Durch diesen garantierten Mindestlohn würde es möglich, die gegenwärtige Dichotomie zwischen Arbeitenden und Arbeitslosen zu überwinden. Gleichzeitig könnte man eine Abstufung einführen zwischen denen, die sich dafür entschieden haben, nicht zu arbeiten, denen, die nur gelegentlich oder auf Teilzeit arbeiten, und denen, die voll arbeiten. Der befristete Arbeitsvertrag, der unter den augenblicklichen Bedingungen zu Recht verschrien ist, würde zum natürlichen Instrument einer solchen Entwicklung werden. Die Beschäftigung müßte nicht mehr im Verhältnis zur Zahl der Beschäftigten gemessen werden – so daß der Begriff der Vollbeschäftigung seine Bedeutung verlieren würde –, sondern würde in der Zahl der Stunden ausgedrückt werden, die von einer Gruppe in einem festzulegenden Zeitabschnitt (Tag, Woche, Monat oder Jahr) geleistet wird. Der Übergang in den Ruhestand wäre ein allmählicher Prozeß, in individuellem Tempo, ohne jemals unumkehrbar zu sein.
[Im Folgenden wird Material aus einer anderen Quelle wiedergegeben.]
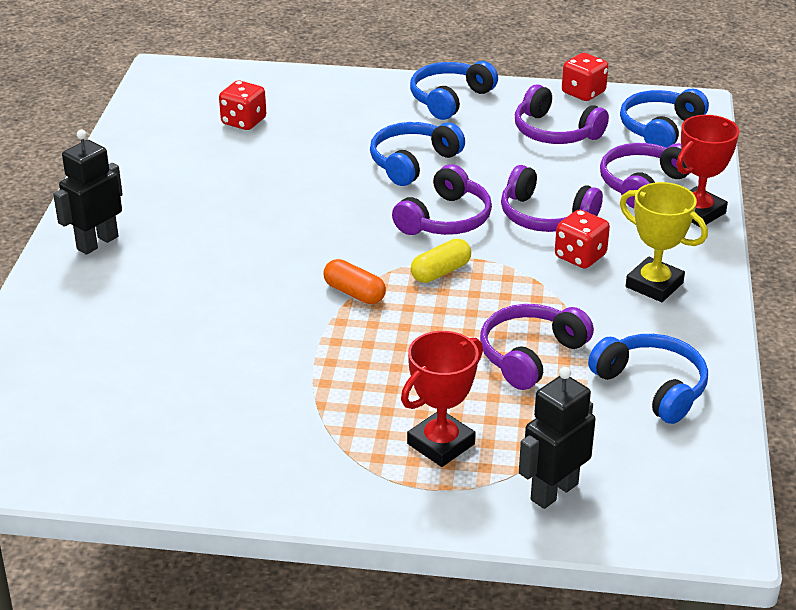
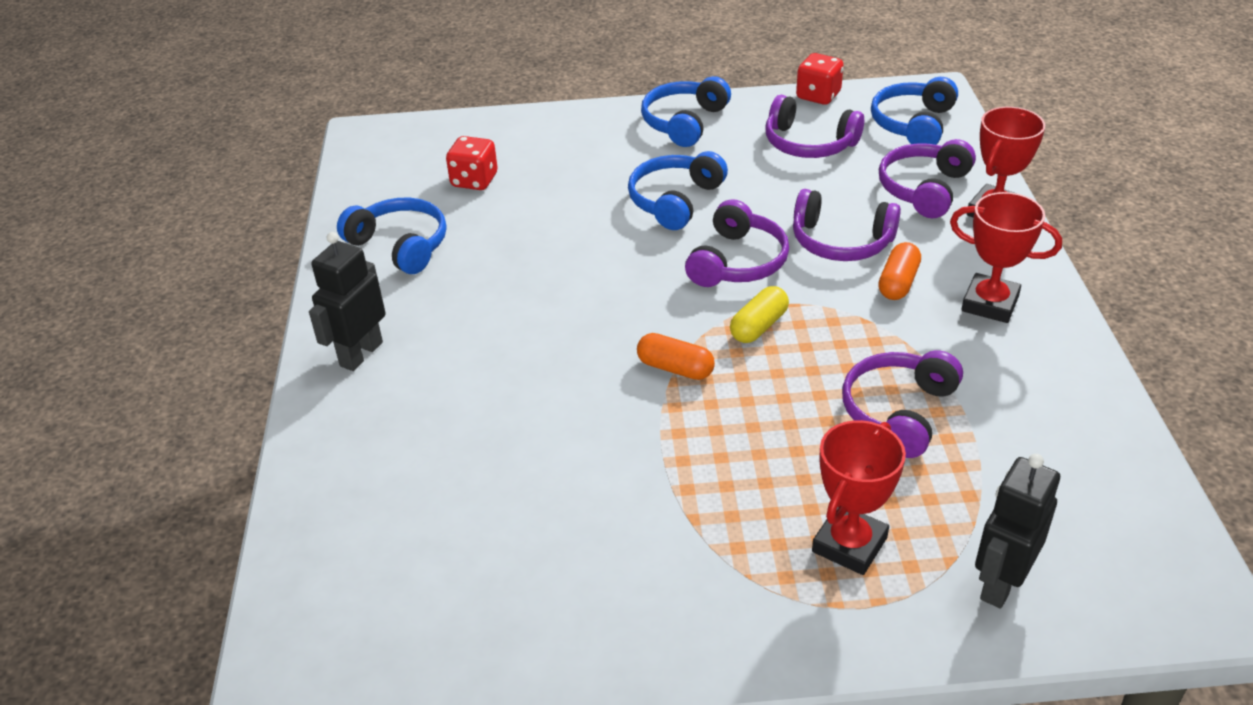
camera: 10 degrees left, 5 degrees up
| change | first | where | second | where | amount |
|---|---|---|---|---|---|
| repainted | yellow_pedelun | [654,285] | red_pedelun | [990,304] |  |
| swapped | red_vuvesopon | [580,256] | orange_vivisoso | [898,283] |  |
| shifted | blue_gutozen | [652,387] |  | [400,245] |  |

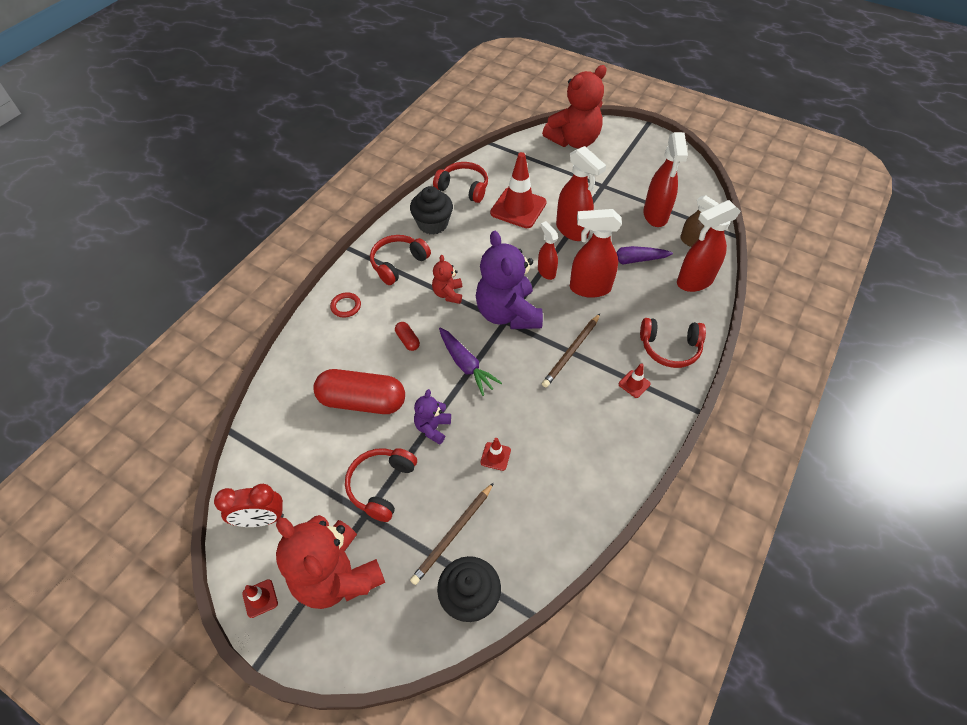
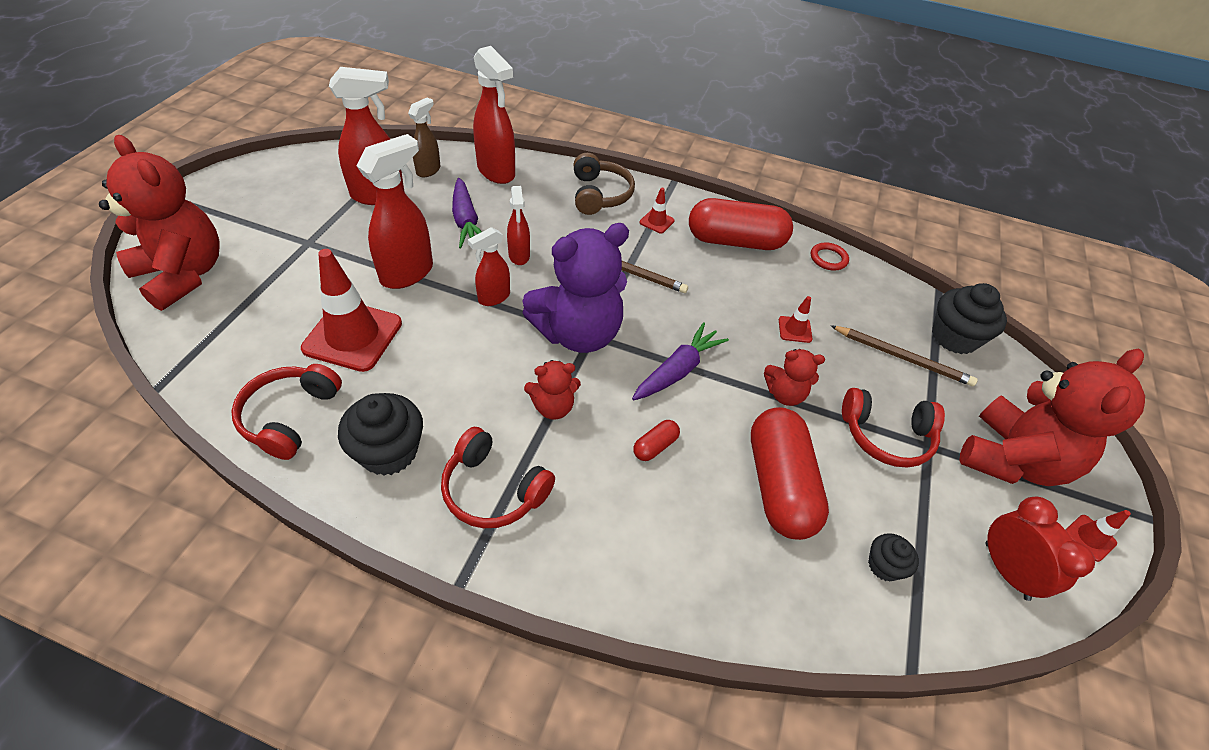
camera: 105 degrees left, 5 degrees down
| change | first | where | second | where | amount |
|---|---|---|---|---|---|
| scaled | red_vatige | [589,288] |  | [519,256] | x0.58 |
| shifted | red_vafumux | [346,306] |  | [828,259] |  |
| repainted | red_gutozen | [670,348] | brown_gutozen | [600,194] |  |
| repainted | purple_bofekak | [432,427] | red_bofekak | [784,394] |  |
| new |  |  | red_vivisoso | [735,241] |  |
| new |  |  | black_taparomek | [884,566] |  |

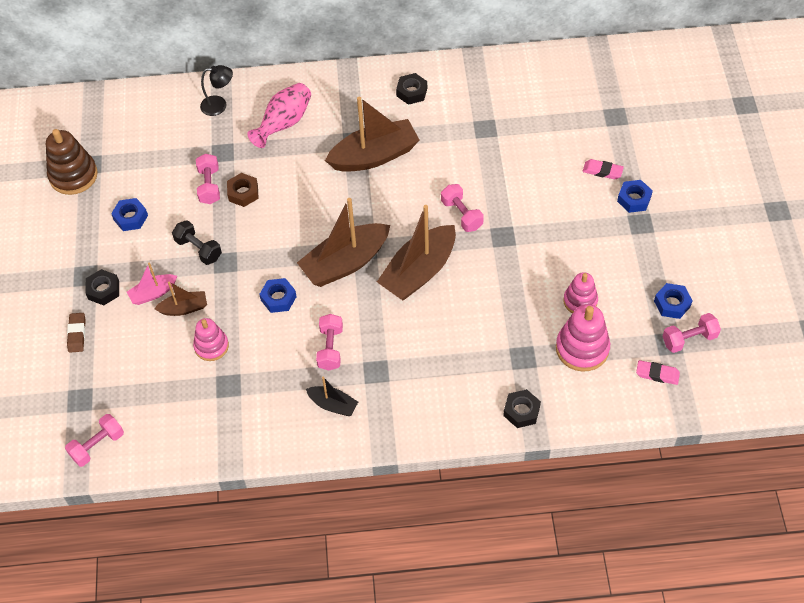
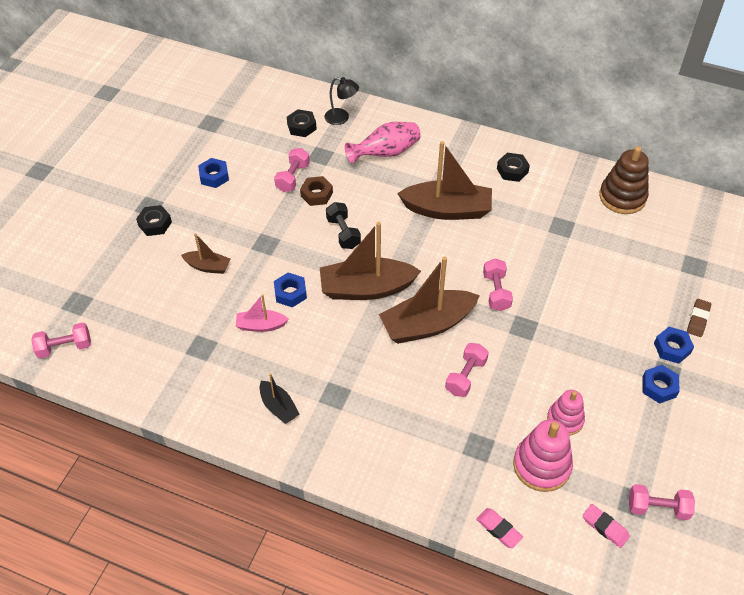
camera: 25 degrees right, 5 degrees down
| change | first | where | second | where | amount |
|---|---|---|---|---|---|
| shifted | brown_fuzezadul | [73,175] |  | [622,197] |  |
| shifted | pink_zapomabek | [602,171] |  | [498,529] |  |
| shifted | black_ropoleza | [198,249] |  | [343,233] |  |
| shifted | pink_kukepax | [153,293] |  | [261,325] |  |
| shifted | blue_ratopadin | [672,304] |  | [659,387] |  |
| shifted | brown_zapomabek | [77,334] |  | [698,319] |  |
| shifted | pink_ropoleza | [330,348] |  | [466,376] |  |
| gone | pink_fuzezadul | [211,346] |  |  |  |
| shifted | black_ratopadin | [521,411] |  | [301,127] |  |

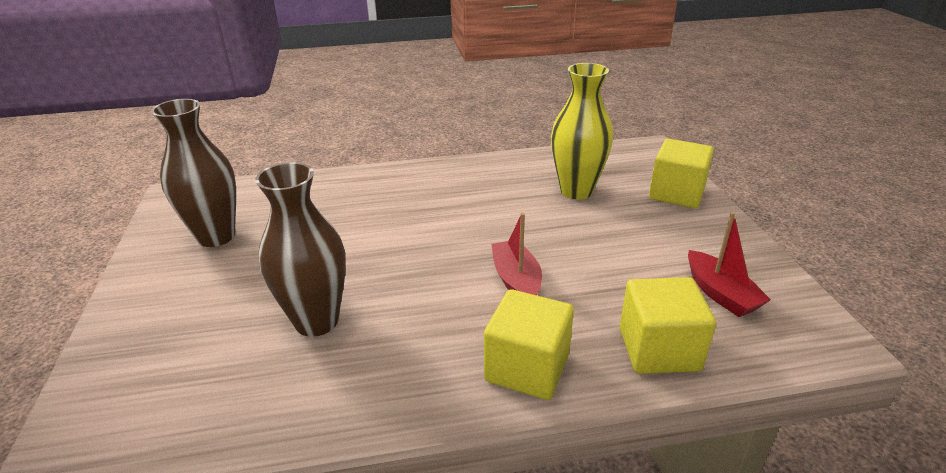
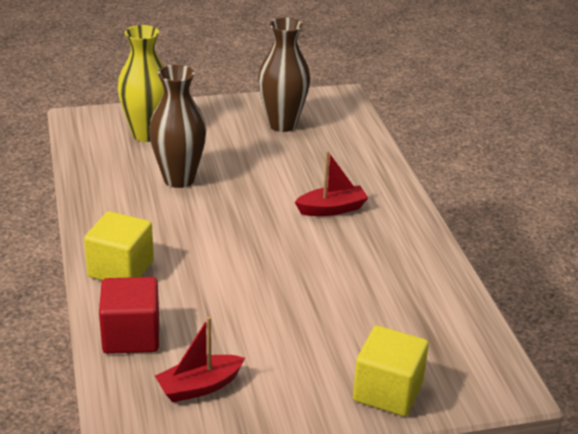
camera: 85 degrees right, 0 degrees up
| change | first | where | second | where | amount |
|---|---|---|---|---|---|
| shifted | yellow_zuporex | [576,191] |  | [146,134] |  |
| shifted | red_kukepax | [516,280] |  | [332,209] |  |
| repainted | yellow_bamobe | [658,349] | red_bamobe | [131,336] |  |

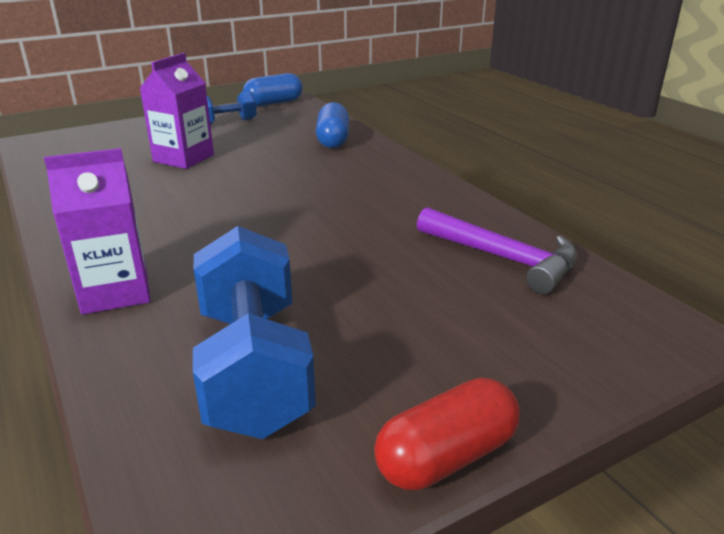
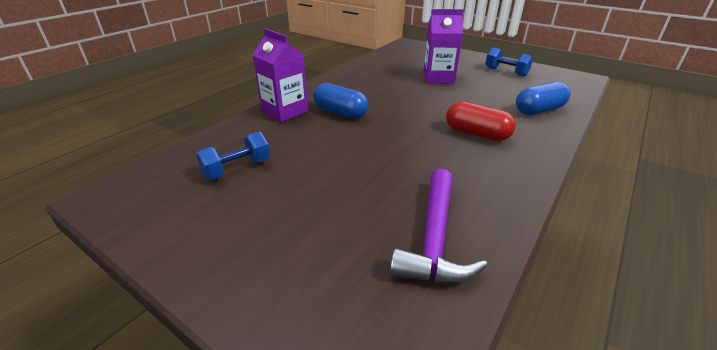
camera: 65 degrees right, 5 degrees up
| change | first | where | second | where | amount |
|---|---|---|---|---|---|
| shifted | blue_vivisoso | [274,103] |  | [340,112] |  |
| scaled | blue_ropoleza | [254,368] |  | [237,169] | x0.52 |
| shifted | red_vivisoso | [446,457] |  | [476,134] |  |

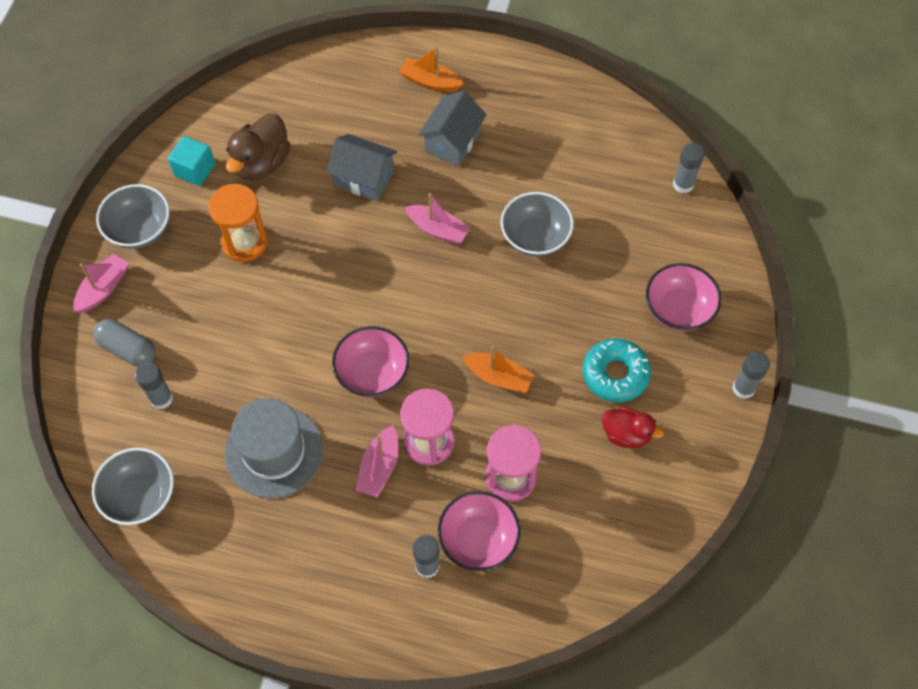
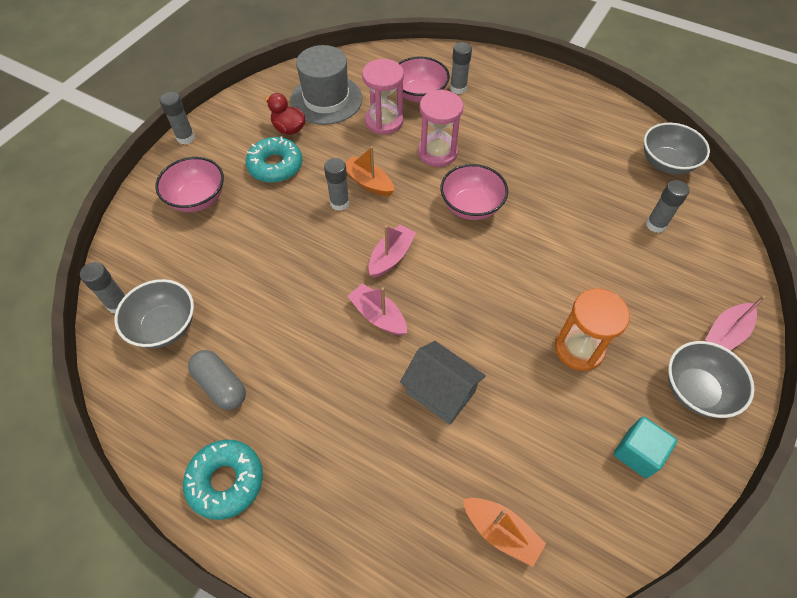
camera: 165 degrees left, 5 degrees down
| change | first | where | second | where | amount |
|---|---|---|---|---|---|
| shifted | orange_kukepax | [430,82] |  | [501,532] |  |
| gone | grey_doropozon | [452,142] |  |  |  |
| gone | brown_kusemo | [261,163] |  |  |  |
| shifted | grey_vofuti | [535,237] |  | [165,326] |  |
| shifted | grey_vivisoso | [128,349] |  | [220,385] |  |
| shifted | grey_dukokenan | [274,451] |  | [326,99] |  |
| shifted | pink_kukepax | [379,467] |  | [391,256] |  |
| new |  |  | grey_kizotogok | [339,203] |  |
| new |  |  | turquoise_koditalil | [226,481] |  |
Man hört die „Realisten“ schon hämisch lachen. Gewiß stimmt diese Vision nicht ganz mit den herrschenden Vorstellungen überein. Aber die Gegenwart läßt sich nur unter Einbeziehung langfristiger Überlegungen interpretieren. Die Menschen und die Völker brauchen eine Zukunftsperspektive. Eine ganze Welt liegt vor ihnen, und mangels einer Analyse weiß man ihnen nur unablässige Opfer zu versprechen, deren Sinn niemand mehr zu rechtfertigen versucht.

dt. Christian Voigt

* Emeritierter Professor der Universität Paris-I, Autor von “L‘Économique et le Vivant“, zweite Auflage, Paris (Economica) 1996.

Fußnote: 1 François Charpentier, „Votre retraite: le bilan, les solutions“, La Vie française, Paris, Nr. 2662, 15.-21. Juni 1996.